Бриджит Джонс: грани разумного - Филдинг Хелен (читать полную версию книги txt) 📗
Чарли тяжело уставился на меня.
– Угу, так, так, – пробормотал он, сдвинув брови и сердечно кивая, – при этом взгляд его не осветился ни малейшей искоркой понимания.
После того как я объяснила свою мысль ещё несколько раз, Чарли неожиданно уловил суть.
– Угу, угу, понимаю, что вы хотите сказать. Угу, им надо искать парня, который вас сюда упрятал; иначе это выглядит так, будто они ничего не предпринимают.
– Верно! – просияла я, в восхищении от результатов своего труда.
– Так, так, – заключил Чарли, поднимаясь со стула; с лица его так и не сошло выражение крайней озабоченности. – Пойду прямо сейчас, заставлю их почесаться.
Смотрела, как он уходит, и поражалась: каким образом такое создание поднялось по служебной лестнице британской дипломатической службы? И вдруг меня осенило.

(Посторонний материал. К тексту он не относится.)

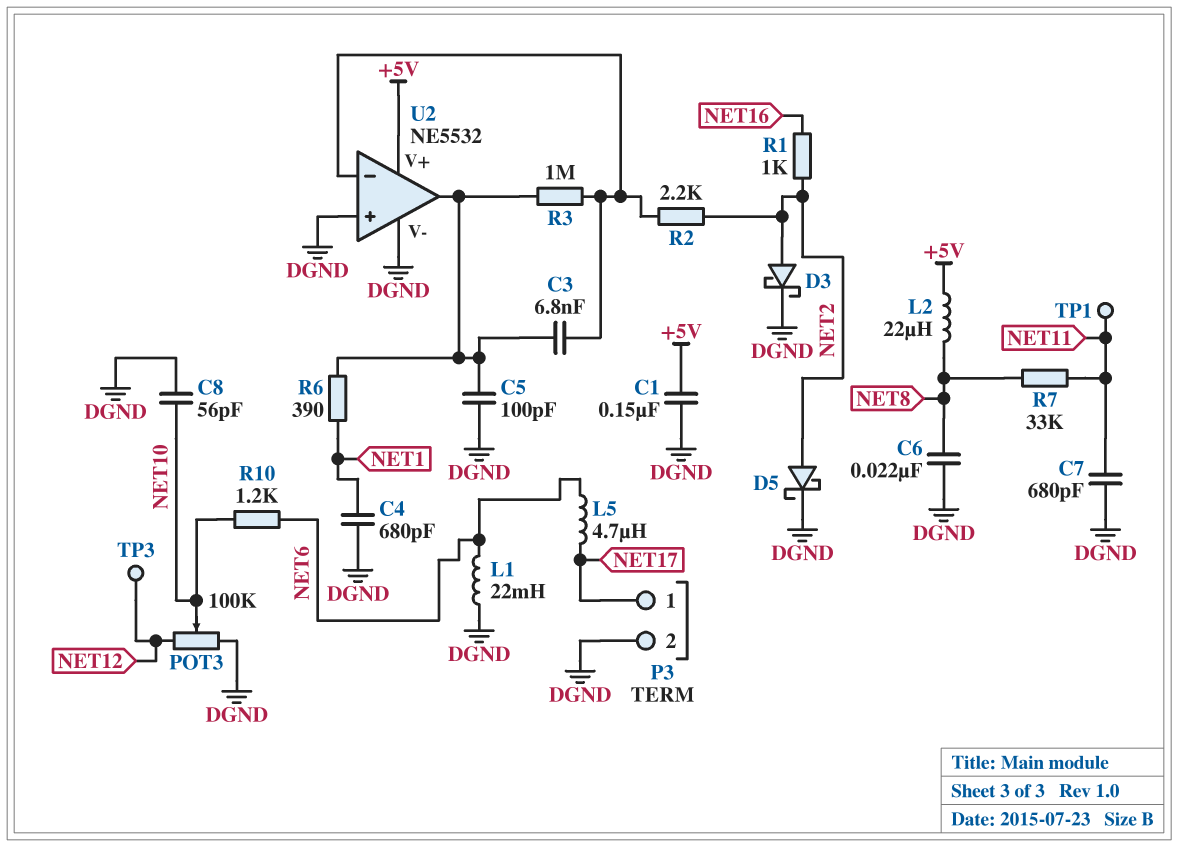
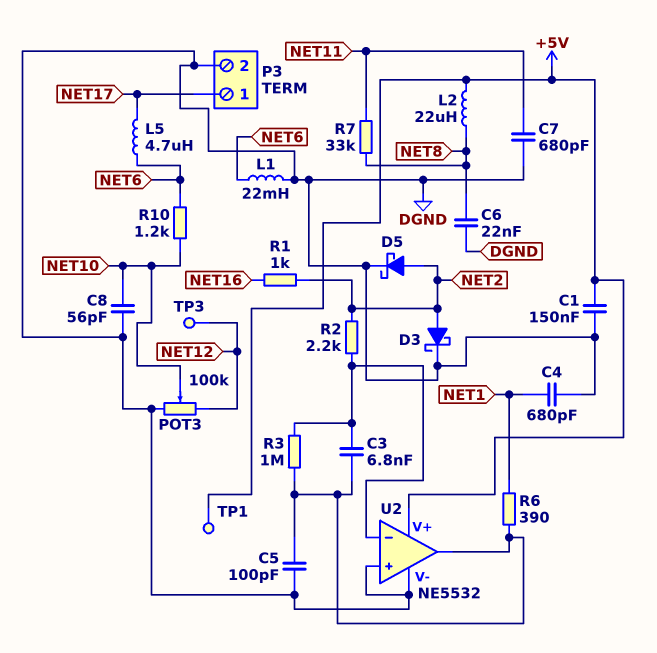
TP1: test point (NET11) -> test point (+5V)

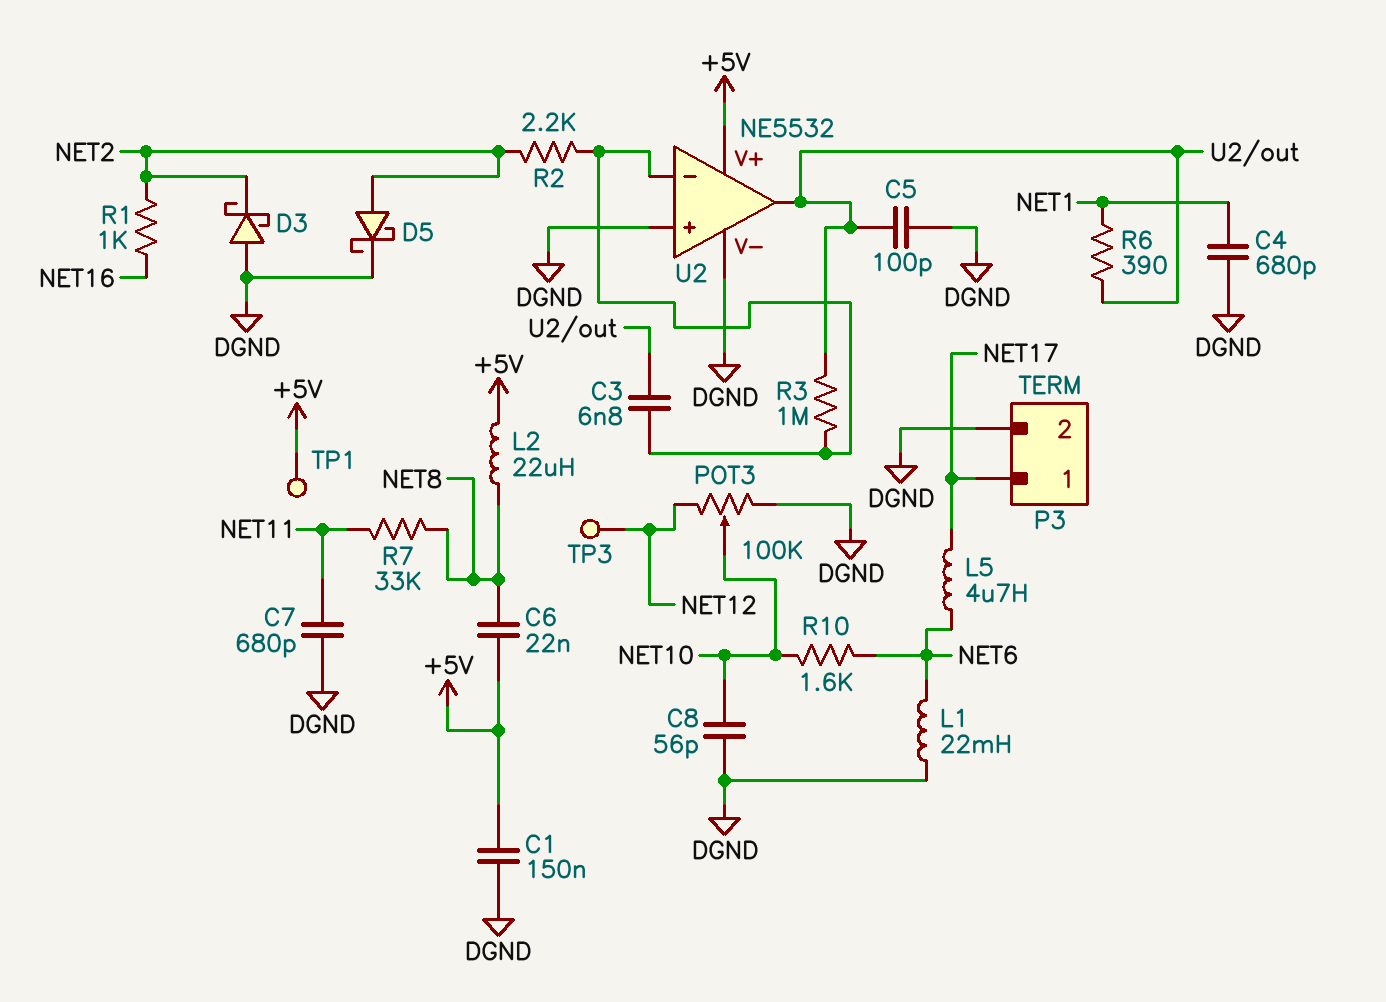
C6: 22nF (DGND, NET8) -> 22nF (+5V, NET8)
D3: schottky (A NET2, K DGND) -> schottky (A DGND, K NET2)
R10: 1.2k (NET6, NET10) -> 1.6k (NET6, NET10)

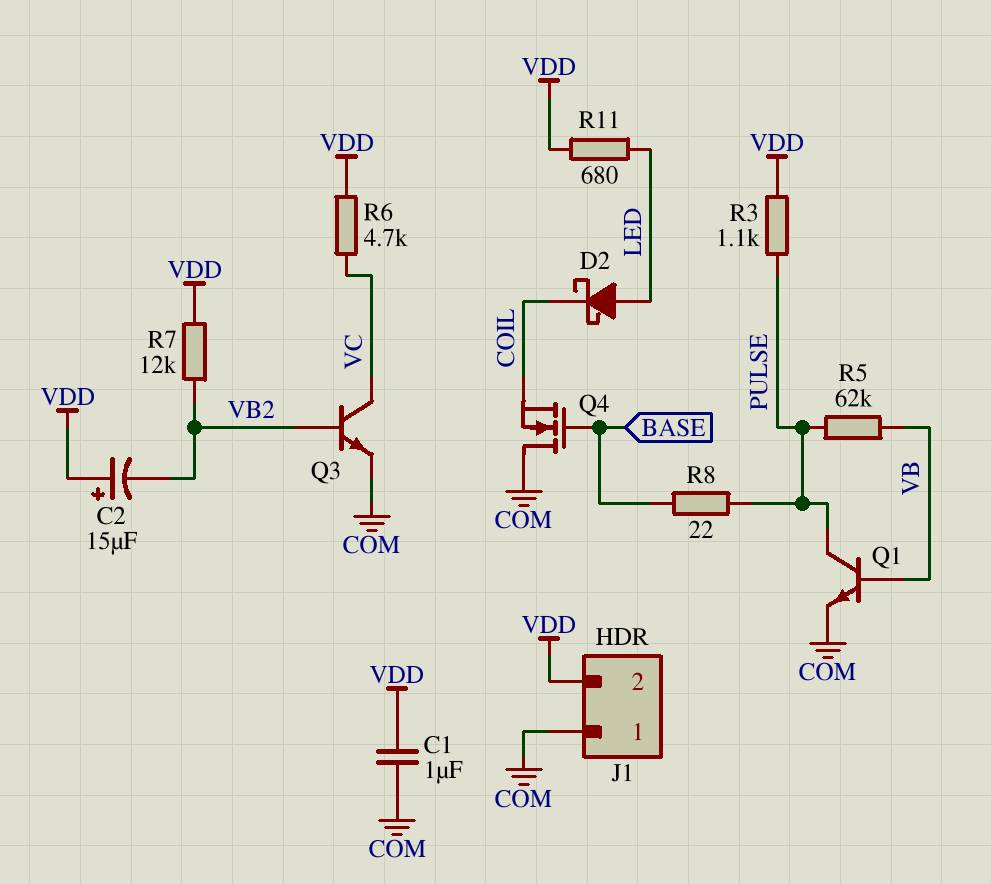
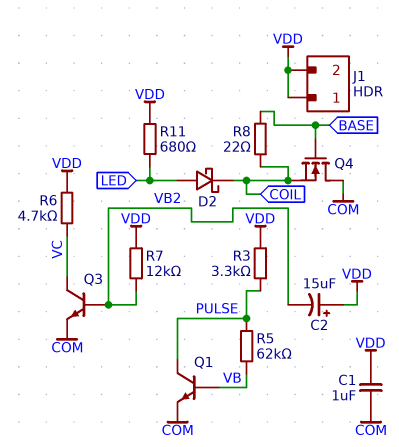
J1 pin 1: COM -> VDD
R3: 1.1k (PULSE, VDD) -> 3.3k (PULSE, VDD)
R8: 22 (BASE, PULSE) -> 22 (BASE, COIL)

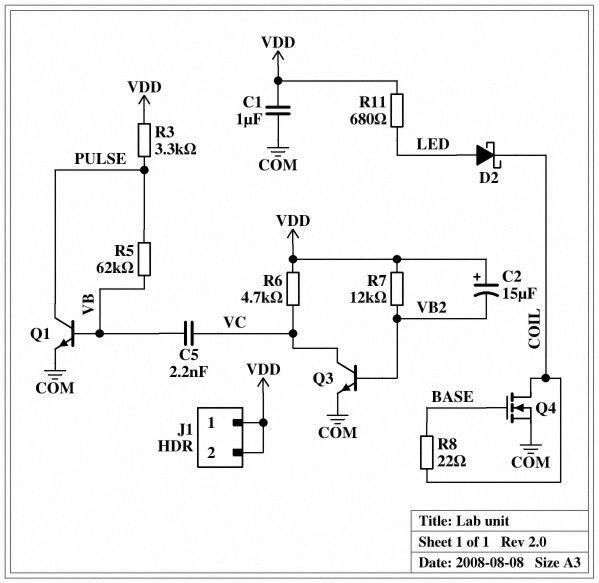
C5: none -> 2.2nF (VB, VC)
Q4: NMOS (G BASE, D COM, S COIL) -> NMOS (G BASE, D COIL, S COM)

– Чарли! – окликнула я его.
– Угу, – отозвался он, наклонившись проверить, застегнута ли ширинка.
– Чем занимается ваш отец?
– Папа? – Лицо его посветлело. – О, работает в министерстве иностранных дел. Старикан что надо.
– Он политик?
– Нет, гражданский служащий. Уже много лет правая рука Дугласа Херда.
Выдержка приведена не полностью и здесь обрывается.